When he couldn't sleep, Frodo would go to his study and write. The desk still had scratches on it, swirls and stars he'd put there with his pen knife when he was a child, long afternoons when he'd been bored with studying, and wanting very much to go out into the garden to play with sweet-natured little Sam, the gardener's son.

He traced his fingers over the marks in the wood, smiling to remember those hours where learning mathematics seemed like the worst torture life could offer. The desk had a pile of loose papers strewn across it, as well as two thick books for writing in, several pots of ink in various states of dryness, and a thick white candle for light. It was one of the ones Rosie made, a faint vanilla scent in the smoke, the flame bright and steady.

One book was the history the world needed written, the dark red cover worn at the corners, the pages crisp and neat. The other, smaller and thinner, less tidy and more haphazard with style, was the story that gave sense to the longer adventure. This book was where Frodo recorded the parties of the Shire, with fireworks like exploding stars and games for children, with paper donkeys filled with boiled sugar to be hit at with sticks while blindfolded. This book was where Elanor's handprints and footprints were pressed against the pages with the same blue paint that had ended up everywhere on their painting afternoon.

He was writing it for her. He didn't know if he'd give it to her himself, when she was old enough to appreciate it, or if it would be left to Sam and Rosie to hand it over in his stead. Either way, she needed to have it, needed to understand.

Sam is troubled, Frodo wrote. He hears what people say about me, the way I make them ill at ease. I might as well be invisible sometimes, but it doesn't bother me. Better they dislike a wounded hobbit than serve a dark lord.

Sometimes I find myself saying goodbye to the Shire, looking out at the view the same way as I did before leaving the first time. That seems so long ago now. But at other times I feel as if I'll never leave again, I'll be here to teach you your numbers and letters, queer Uncle Frodo with his stories and his songs.

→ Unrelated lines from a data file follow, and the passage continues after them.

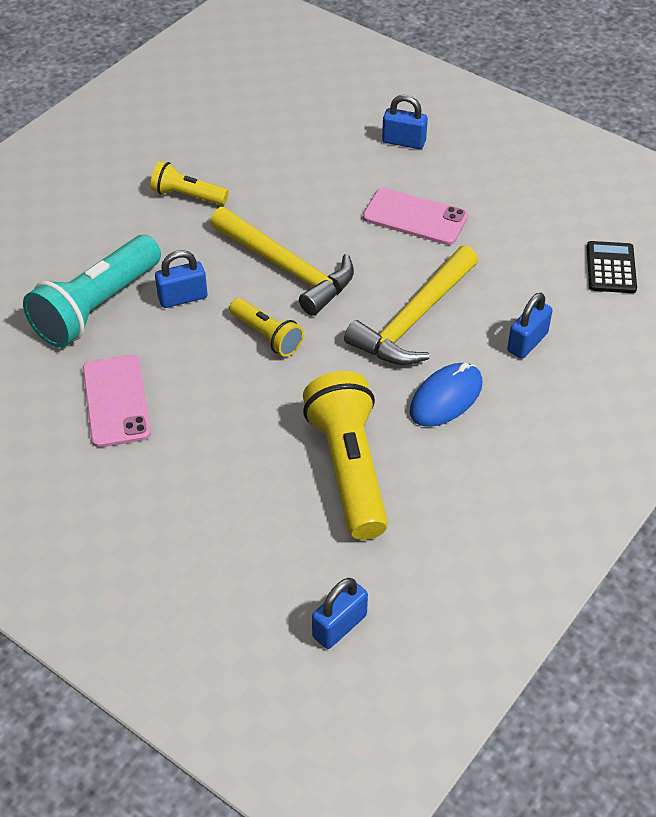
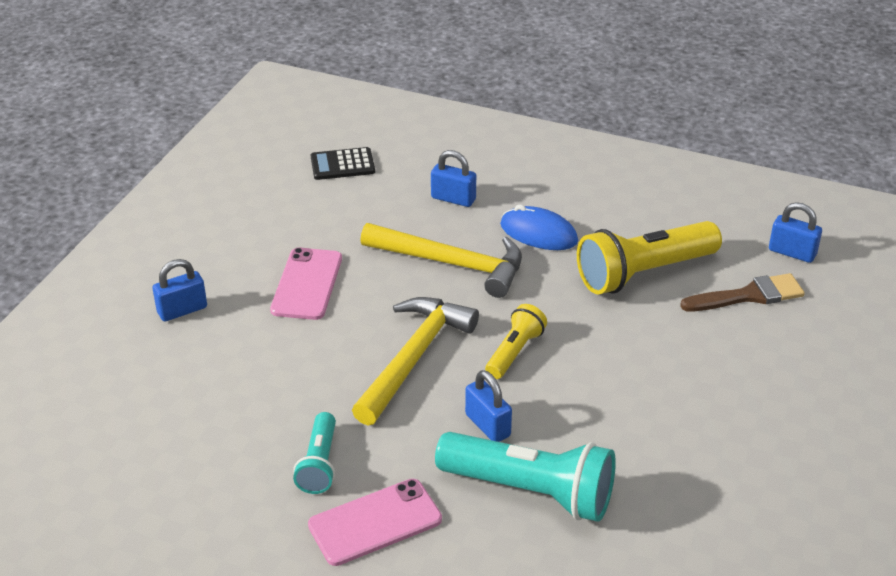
camera: 105 degrees left, 10 degrees down
(116, 401) = (650, 437): pink phone -> pink phone (375, 522)
(187, 196) = (319, 464): yellow flashlight -> turquoise flashlight
(278, 551) = (748, 296): none -> brown brush
(403, 142) = (182, 310): blue padlock -> blue padlock turned 60 degrees clockwise

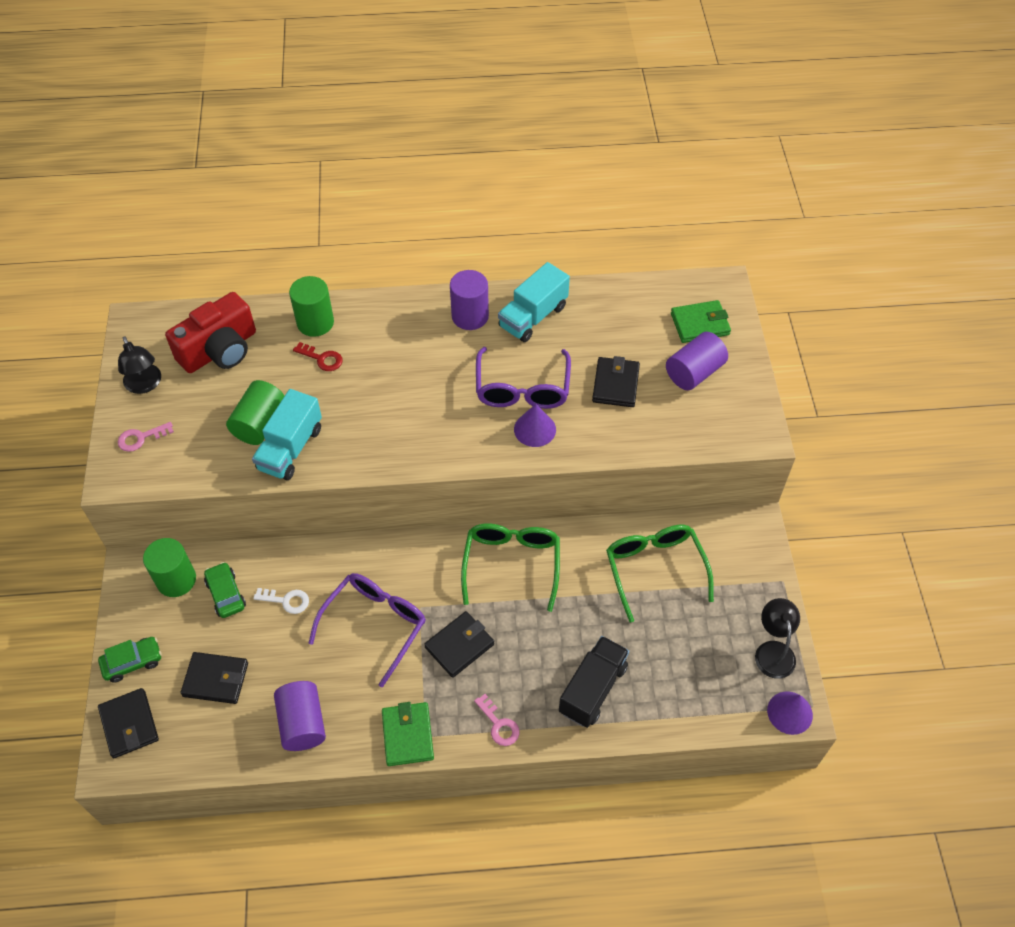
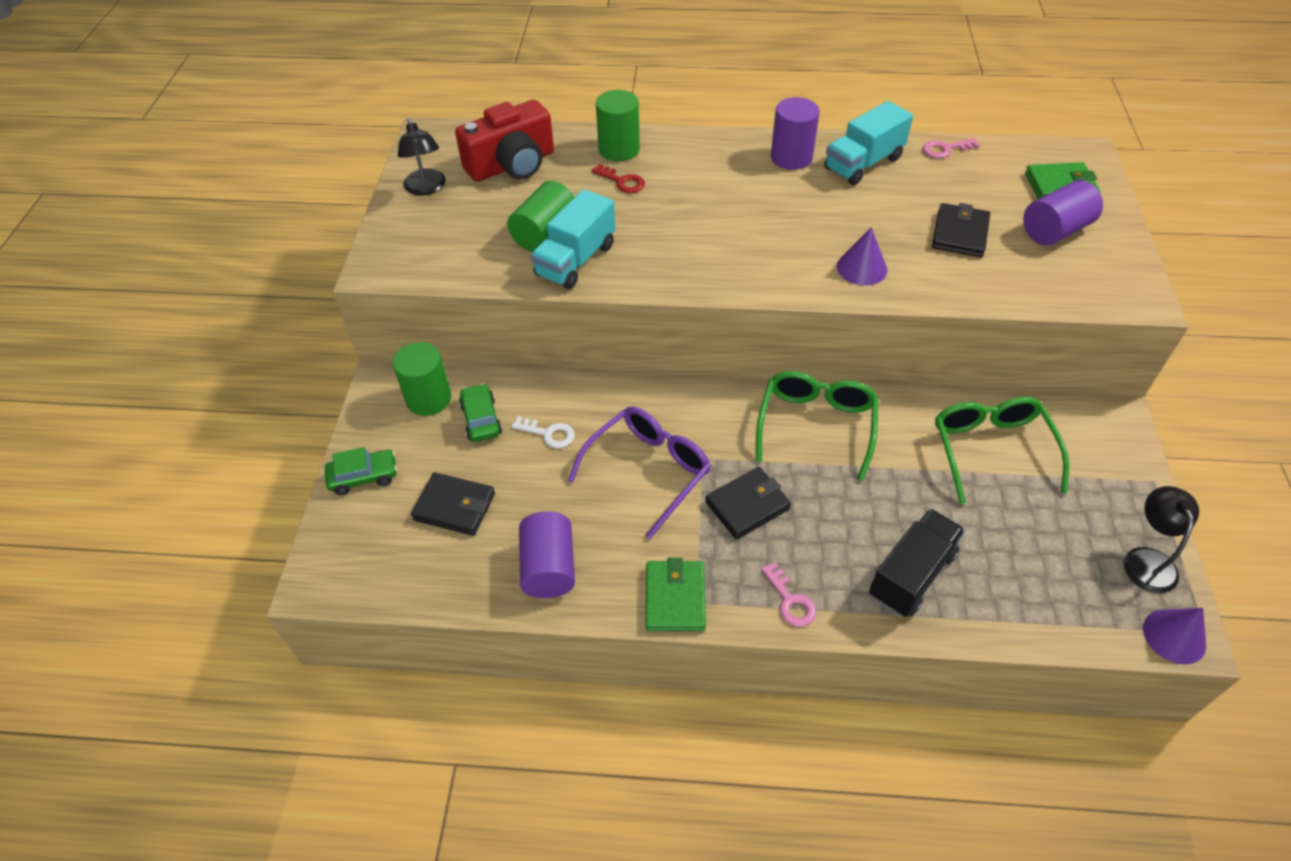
camera: 10 degrees right, 5 degrees down
(129, 724) = (346, 542): black wallet -> none
(141, 438) = (412, 235): pink key -> pink key (945, 149)
(522, 389) = (848, 228): purple glasses -> none

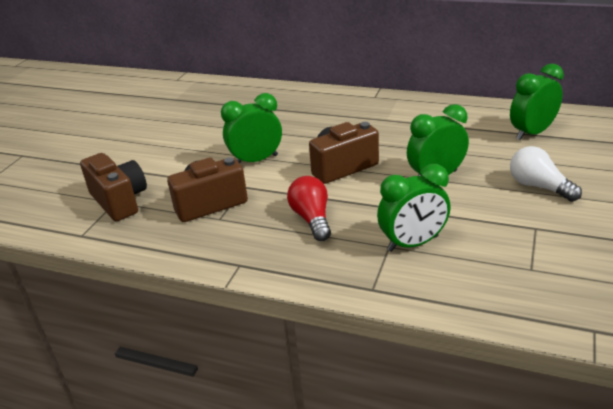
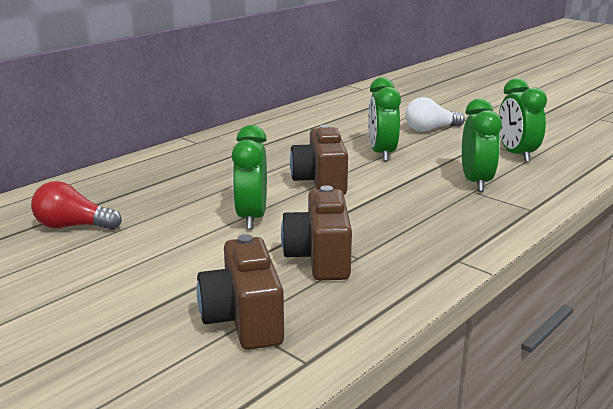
camera: 70 degrees left, 10 degrees down
(120, 201) = (244, 320): brown camera -> brown camera turned 90 degrees counterclockwise
(312, 219) = (403, 212): red light bulb -> red light bulb (73, 226)
(531, 133) = (350, 112): green clock -> green clock (516, 154)

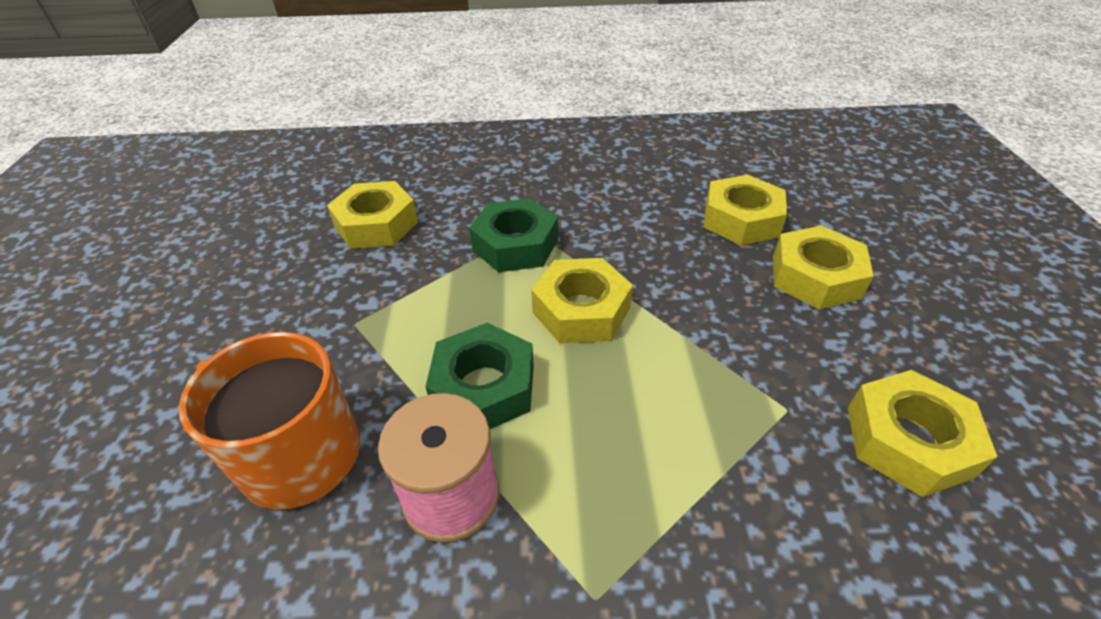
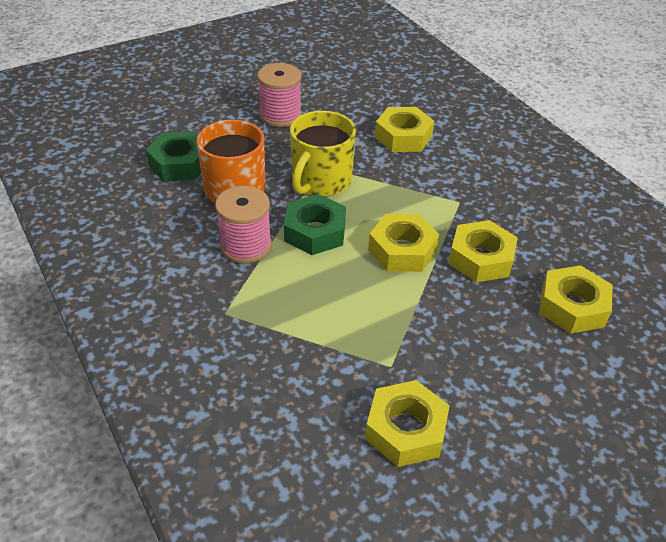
camera: 60 degrees right, 0 degrees up
(193, 324) = (280, 115): none -> pink spool
(383, 337) = (320, 181): none -> yellow mug
(515, 245) = (437, 201): green nut -> green nut (179, 164)
(815, 277) = (537, 362): yellow nut -> yellow nut (481, 258)

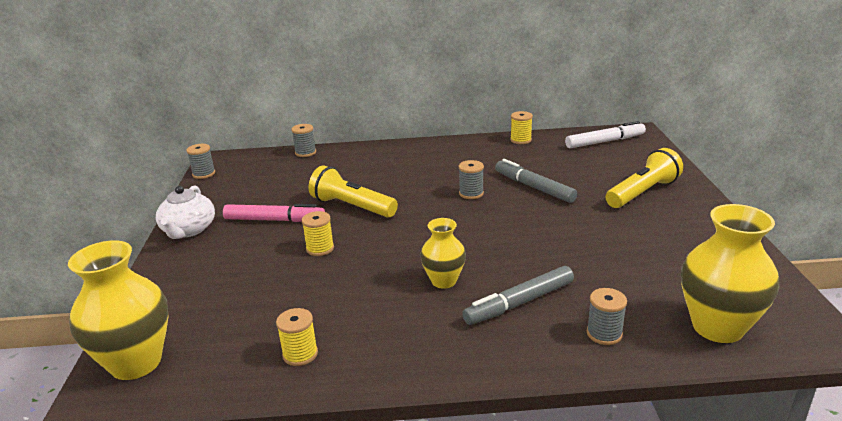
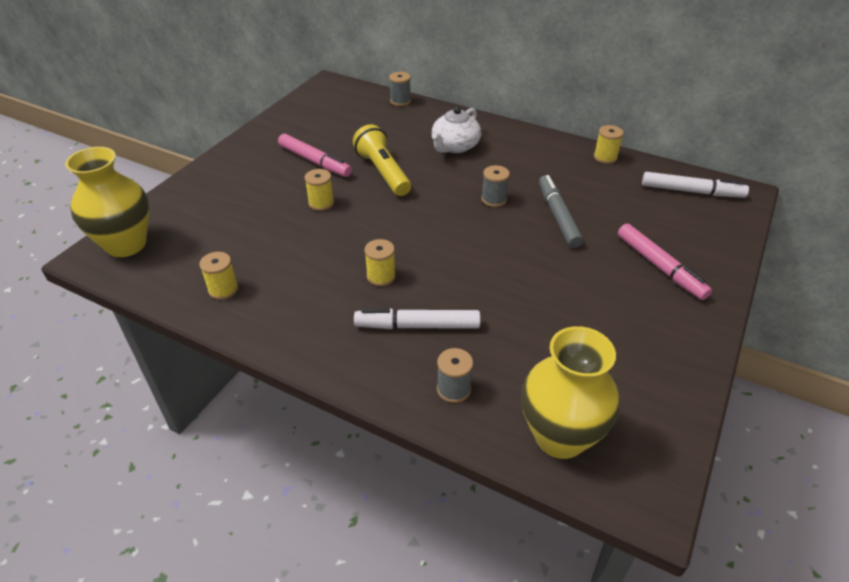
camera: 30 degrees right, 15 degrees up
(188, 230) = (249, 146): white teapot -> white teapot (454, 146)
(204, 174) = (306, 94): grey spool -> none
(444, 281) = (381, 276): yellow vase -> yellow spool
(519, 303) = (417, 326): grey marker -> white marker
(642, 192) = (660, 267): yellow flashlight -> pink marker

He had nightmares, of dead faces in water and icy fingers around his neck. He'd wake to find them true, his own betraying hand clutching for a precious prize, finding only a silvery-white jewel in its place. Sometimes he feared to touch Sam and Rosie and Elanor, in case he polluted them with the infection that made him feel hollow and rotten - of course, they never stood for this behaviour for long. When his hands opened and closed and shook for want of a lost ring, Rosie would be there with vegetable to chop and nappies to fold and knots to untangle.

When he got lost inside his head, Sam would touch their foreheads together, a wordless reminder that anywhere Frodo had been, would ever be, he wasn't alone.

You were banging your rattle against the over door today, Frodo smiled as he wrote. It make a terrible din, and when your father scolded you, you just smiled at him and touched the rattle to his nose so gently it barely touched.

I bought him new pans, when he married your mother. He'd lost his old set on our travels. Thrown them down a crack so they couldn't be spoiled by Gollum. The first thing he baked with the new set was a sultana cake for the Cottons.

He says he still misses the old pans, though, even with the new ones so shiny and nice. Your father's got such a big heart he never wants to leave anything out of it, when he has to, it tears him up. It's lucky that the four of us in our happy little life fit there so snugly, isn't it?


Frodo yawned, covering his mouth with the back of his hand, his eyes heavy. The candle had almost burned down to guttering, if he left it he'd have light to find his way to bed by before it extinguished. Instead, he blew it out with a puff, walking carefully in the dark, leaving enough wick to light it again another time.